A self-help author is tormented on a nightly business by a home-invading killer in Lucky. May Ryer (Brea Grant) is a notable self-help author, whose latest book hasn’t been selling as well as her first. One night. May discovers a masked invader at her house and her husband Ted (Dhruv Uday Singh) matter-of-factly mentions that the invader comes every night. Soon afterward, Ted drives off following a fight and May is left to fend off the invader, who keeps returning every day, no matter what she tries to do.
Lucky is a somewhat meta-horror film directed by Natasha Kermani (Imitation Girl) and written by and starring Brea Grant (12 Hour Shift). Grant stars as self-help author May Ryer, who hasn’t been having the best of luck in her life lately, which is made worse by the daily attacks by a masked killer. With her husband Ted nowhere to be found and her friends and police offering little to no support, May has to find a way to stop this killer, before her luck finally runs out.

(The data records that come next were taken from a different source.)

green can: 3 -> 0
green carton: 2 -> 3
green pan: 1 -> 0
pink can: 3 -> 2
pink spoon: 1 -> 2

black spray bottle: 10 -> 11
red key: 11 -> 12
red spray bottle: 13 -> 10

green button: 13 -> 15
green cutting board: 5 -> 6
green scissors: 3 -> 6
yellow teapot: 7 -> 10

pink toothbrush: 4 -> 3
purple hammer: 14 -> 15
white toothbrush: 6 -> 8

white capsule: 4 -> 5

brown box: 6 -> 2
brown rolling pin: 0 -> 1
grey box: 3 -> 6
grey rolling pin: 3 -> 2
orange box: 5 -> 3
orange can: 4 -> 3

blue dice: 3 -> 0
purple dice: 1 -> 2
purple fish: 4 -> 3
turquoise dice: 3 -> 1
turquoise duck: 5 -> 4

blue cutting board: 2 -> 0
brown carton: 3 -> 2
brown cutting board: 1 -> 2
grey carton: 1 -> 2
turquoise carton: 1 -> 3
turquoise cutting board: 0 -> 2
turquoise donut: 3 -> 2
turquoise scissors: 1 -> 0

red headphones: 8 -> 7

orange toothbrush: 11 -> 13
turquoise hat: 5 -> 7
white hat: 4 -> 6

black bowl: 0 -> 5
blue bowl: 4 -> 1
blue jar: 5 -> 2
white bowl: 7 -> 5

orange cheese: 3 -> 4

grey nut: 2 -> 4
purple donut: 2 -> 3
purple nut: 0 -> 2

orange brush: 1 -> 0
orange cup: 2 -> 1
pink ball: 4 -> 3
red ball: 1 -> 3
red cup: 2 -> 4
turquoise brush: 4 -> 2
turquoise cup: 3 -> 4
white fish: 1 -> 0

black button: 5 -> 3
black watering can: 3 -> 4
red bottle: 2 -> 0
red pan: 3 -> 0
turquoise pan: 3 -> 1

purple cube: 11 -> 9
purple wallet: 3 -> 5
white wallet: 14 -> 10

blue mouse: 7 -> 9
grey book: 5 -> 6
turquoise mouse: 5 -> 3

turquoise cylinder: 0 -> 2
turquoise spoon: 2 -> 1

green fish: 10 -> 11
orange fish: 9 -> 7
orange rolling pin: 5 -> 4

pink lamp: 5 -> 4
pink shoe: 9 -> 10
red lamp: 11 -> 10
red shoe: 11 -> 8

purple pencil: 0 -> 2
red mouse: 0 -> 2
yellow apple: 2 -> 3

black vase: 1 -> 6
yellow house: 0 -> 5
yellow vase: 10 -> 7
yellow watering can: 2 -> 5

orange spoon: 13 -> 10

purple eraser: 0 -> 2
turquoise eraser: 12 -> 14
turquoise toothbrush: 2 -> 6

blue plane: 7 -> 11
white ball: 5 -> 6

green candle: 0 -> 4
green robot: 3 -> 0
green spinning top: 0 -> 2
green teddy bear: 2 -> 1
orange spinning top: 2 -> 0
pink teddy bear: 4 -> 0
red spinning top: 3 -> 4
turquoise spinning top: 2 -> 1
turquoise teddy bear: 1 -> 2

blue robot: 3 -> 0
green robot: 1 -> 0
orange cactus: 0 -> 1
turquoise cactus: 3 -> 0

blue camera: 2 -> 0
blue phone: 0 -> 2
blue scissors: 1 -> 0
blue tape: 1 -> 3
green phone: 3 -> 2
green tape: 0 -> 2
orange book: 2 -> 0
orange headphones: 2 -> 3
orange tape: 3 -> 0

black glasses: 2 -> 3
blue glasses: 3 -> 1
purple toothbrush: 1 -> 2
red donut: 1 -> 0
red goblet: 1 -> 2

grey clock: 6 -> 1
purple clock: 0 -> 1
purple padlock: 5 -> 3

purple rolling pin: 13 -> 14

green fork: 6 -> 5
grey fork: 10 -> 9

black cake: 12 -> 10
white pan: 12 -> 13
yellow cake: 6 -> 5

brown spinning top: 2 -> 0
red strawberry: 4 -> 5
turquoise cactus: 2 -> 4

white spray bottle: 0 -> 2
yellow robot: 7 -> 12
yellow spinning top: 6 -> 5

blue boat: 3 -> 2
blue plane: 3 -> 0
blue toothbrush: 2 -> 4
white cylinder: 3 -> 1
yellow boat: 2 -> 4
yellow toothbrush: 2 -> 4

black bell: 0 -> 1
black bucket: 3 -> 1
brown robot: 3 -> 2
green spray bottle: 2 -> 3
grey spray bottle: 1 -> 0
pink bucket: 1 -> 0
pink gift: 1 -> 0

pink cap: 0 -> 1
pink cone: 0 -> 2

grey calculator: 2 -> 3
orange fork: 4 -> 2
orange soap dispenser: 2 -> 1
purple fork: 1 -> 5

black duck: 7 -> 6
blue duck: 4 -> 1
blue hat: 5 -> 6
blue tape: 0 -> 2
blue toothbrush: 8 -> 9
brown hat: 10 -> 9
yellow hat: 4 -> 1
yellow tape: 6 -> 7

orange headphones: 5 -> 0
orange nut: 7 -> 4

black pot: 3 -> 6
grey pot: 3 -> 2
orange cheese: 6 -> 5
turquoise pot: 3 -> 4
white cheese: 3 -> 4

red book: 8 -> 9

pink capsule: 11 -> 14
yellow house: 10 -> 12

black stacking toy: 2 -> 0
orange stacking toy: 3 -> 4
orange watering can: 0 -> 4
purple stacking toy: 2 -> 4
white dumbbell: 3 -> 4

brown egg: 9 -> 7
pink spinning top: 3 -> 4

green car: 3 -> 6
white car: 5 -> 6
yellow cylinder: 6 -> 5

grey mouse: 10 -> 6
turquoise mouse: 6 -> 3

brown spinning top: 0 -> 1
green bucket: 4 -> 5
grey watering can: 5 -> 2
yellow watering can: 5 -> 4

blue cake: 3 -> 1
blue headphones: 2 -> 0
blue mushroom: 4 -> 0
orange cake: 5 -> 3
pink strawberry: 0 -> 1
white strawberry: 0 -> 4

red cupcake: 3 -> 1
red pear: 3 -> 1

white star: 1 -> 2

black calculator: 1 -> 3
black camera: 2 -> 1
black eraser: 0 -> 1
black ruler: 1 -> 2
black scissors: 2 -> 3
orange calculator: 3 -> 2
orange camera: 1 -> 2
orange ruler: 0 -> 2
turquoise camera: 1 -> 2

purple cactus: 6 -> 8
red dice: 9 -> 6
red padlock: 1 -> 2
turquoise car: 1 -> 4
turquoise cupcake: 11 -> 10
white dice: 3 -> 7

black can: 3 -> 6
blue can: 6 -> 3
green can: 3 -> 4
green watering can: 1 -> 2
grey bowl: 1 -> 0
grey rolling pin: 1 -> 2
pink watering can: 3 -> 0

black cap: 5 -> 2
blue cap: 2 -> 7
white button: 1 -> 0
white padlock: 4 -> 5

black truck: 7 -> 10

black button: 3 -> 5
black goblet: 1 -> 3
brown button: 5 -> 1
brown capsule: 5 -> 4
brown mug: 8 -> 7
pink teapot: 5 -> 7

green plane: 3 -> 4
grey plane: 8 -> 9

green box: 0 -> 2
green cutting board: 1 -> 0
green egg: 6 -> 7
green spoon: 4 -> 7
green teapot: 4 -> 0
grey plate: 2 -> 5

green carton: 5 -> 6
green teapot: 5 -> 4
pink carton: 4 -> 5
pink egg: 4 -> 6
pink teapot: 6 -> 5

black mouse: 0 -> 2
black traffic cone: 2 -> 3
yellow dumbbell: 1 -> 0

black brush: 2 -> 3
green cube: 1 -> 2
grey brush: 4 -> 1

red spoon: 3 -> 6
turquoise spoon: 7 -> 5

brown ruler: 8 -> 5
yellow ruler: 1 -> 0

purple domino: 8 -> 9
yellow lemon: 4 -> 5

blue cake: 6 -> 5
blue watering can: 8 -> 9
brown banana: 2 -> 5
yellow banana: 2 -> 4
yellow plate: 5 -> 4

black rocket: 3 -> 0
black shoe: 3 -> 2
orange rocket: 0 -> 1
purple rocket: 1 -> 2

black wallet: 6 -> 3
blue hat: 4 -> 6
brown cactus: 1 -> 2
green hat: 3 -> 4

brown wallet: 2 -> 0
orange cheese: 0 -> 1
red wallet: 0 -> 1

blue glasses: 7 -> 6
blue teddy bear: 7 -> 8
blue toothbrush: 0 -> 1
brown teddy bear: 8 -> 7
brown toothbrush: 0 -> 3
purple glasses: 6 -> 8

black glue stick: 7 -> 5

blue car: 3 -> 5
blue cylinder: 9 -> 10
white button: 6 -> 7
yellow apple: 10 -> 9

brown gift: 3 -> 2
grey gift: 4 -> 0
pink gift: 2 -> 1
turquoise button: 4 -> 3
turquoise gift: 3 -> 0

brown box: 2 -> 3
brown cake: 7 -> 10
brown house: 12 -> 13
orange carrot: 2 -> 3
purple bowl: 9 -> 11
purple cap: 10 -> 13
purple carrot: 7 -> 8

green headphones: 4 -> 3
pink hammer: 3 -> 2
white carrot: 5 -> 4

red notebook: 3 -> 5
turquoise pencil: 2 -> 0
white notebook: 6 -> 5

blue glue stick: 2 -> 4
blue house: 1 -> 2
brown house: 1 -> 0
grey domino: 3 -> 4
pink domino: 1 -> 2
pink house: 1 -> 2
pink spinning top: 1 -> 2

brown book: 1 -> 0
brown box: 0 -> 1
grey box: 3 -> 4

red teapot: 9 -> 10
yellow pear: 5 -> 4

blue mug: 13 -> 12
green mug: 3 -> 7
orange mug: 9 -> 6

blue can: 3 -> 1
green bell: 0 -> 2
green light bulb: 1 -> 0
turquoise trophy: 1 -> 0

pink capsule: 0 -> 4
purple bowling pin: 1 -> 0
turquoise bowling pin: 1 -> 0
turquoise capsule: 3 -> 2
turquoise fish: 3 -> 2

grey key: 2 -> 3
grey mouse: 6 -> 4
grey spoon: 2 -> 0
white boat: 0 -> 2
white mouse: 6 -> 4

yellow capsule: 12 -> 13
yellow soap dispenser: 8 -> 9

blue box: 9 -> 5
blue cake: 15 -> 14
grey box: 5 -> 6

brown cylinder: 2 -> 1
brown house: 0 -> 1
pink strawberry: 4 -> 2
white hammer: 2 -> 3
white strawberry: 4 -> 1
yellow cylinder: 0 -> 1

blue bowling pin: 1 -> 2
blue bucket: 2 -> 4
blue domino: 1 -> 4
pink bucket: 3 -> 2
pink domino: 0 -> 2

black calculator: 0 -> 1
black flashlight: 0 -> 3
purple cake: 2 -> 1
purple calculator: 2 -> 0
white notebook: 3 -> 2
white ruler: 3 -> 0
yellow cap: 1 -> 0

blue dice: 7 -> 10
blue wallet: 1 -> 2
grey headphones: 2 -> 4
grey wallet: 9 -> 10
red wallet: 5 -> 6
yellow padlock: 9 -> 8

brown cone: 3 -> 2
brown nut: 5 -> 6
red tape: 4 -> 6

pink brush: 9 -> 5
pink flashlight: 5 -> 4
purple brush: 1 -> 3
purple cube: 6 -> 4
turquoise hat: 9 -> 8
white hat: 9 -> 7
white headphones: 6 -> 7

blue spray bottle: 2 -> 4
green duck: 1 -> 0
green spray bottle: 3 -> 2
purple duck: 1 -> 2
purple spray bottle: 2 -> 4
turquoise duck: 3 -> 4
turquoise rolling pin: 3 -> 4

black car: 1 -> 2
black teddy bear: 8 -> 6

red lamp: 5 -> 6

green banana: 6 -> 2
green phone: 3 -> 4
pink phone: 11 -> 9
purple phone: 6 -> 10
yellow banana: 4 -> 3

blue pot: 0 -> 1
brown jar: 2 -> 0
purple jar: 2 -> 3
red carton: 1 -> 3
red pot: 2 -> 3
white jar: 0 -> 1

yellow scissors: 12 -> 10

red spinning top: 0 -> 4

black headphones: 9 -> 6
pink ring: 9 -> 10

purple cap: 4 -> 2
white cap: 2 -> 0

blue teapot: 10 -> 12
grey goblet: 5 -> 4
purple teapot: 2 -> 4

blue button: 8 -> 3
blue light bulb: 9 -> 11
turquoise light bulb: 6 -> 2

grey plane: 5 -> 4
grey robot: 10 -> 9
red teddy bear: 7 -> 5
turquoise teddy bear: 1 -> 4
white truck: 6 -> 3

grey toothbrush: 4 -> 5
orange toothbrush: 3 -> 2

Lucky is a film that can be viewed as a deconstruction of the typical home-invasion of the film, with the plot of the film ultimately being a metaphor about how dangerous it can be to be a woman in society, with May’s husband Ted at one point saying nonchalantly that her daily attacks are “just how things are.” While the themes of Lucky are undoubtedly interesting, the plot could have been executed better, since much of the film is a loop of killer attacks May, May fends off killer (usually by killing him herself), killer vanishes and returns the next day. However, despite its flaws, Lucky is still a film worth checking out.